Pero no iba a ser fácil. Llamó a la hora del desayuno.

– Kyla -dijo en cuanto ella contestó-, siento llamar tan temprano, pero tengo que hablar contigo. Anoche…

– Ahora no puedo, Trevor. Estoy dando de desayunar a Aaron y está tirándolo todo.

– ¿Quieres que comamos juntos, los tres?

– Gracias, pero no podemos. Papá y yo vamos a pintar hoy mi antiguo balancín.

– ¿Cuándo? Puedo ir a echaros una mano.

– No, no, mejor no vengas -se apresuró a decir-. No sé exactamente cuándo nos pondremos a ello y no quiero que desperdicies el día.

– No me importa. Quiero…

– Tengo que colgar, Trevor. Adiós.

Él se presentó de todas maneras a media tarde. Ella fingió que tenía dolor de cabeza y ni siquiera bajó a saludar. Sus padres la miraron con desaprobación una vez que Trevor se hubo marchado, pero no dijeron nada.

Babs no se anduvo con tantas contemplaciones. Kyla hizo caso omiso de sus nada sutiles miradas y gruñidos despreciativos, pero hacia finales de semana Babs ya articulaba sus pensamientos con palabras.

– Ese tipo lleva cinco días llamando varias veces al día.

– Es su problema.

– Y el mío. Me he quedado sin disculpas para justificar por qué no puedes ponerte al teléfono.

– Con la imaginación que te caracteriza, Babs, estoy segura de que se te ocurrirán otras. Si es que vuelve a llamar.

– Llamará. No es un cobarde como tú.

Kyla se giró hacia ella.

– No soy ninguna cobarde.

– ¿Ah, no? ¿Entonces por qué te complicas tanto la vida para no hablar con él? ¿Qué hizo, algo tan despreciable como intentar agarrarte la mano?

– No soporto tu sarcasmo.

– ¿Quieres saber lo que pienso?

– No.

– Me parece que hicisteis algo más que agarraros de la mano.

Kyla se giró para que Babs no viera el rubor que cubría sus mejillas.

– Como ya te he dicho antes, tienes una imaginación muy calenturienta.

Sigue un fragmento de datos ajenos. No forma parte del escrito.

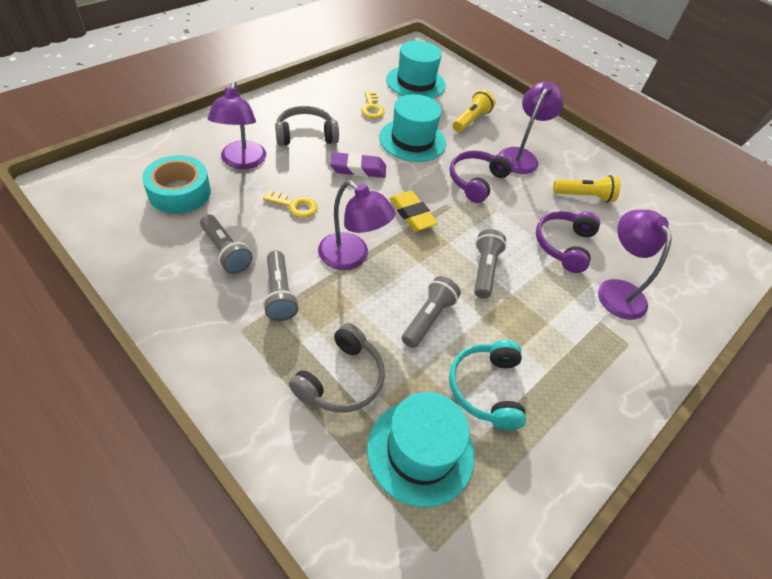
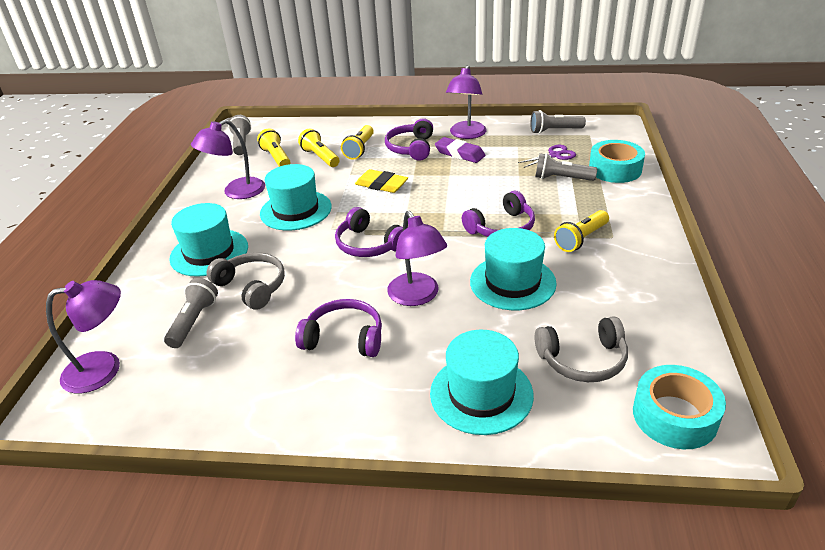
purple headphones: 2 -> 4
purple scissors: 0 -> 1
turquoise hat: 3 -> 4
turquoise headphones: 1 -> 0
turquoise tape: 1 -> 2
yellow flashlight: 2 -> 4
yellow key: 2 -> 0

– Si no, no estarías tratando de huir de él de esta manera. Si Trevor Rule no hubiera conseguido ya algo de ti, te reirías de su empeño en verte.

– No tiene gracia.

– Exacto. Es muy serio.

– ¡No!

De pronto, en aquel ambiente ya tenso, hizo aparición el sujeto de su disputa. La campanilla que había en la puerta de Traficantes de pétalos sonó cuando Trevor entró en la tienda. Simultáneamente, las dos mujeres volvieron la cabeza en esa dirección. Él sólo miró a una, aquella cuyo rostro palideció repentinamente, la que se humedeció, nerviosa, el labio inferior, la que entrelazó las manos a la altura de la cintura porque no sabía qué hacer con ellas.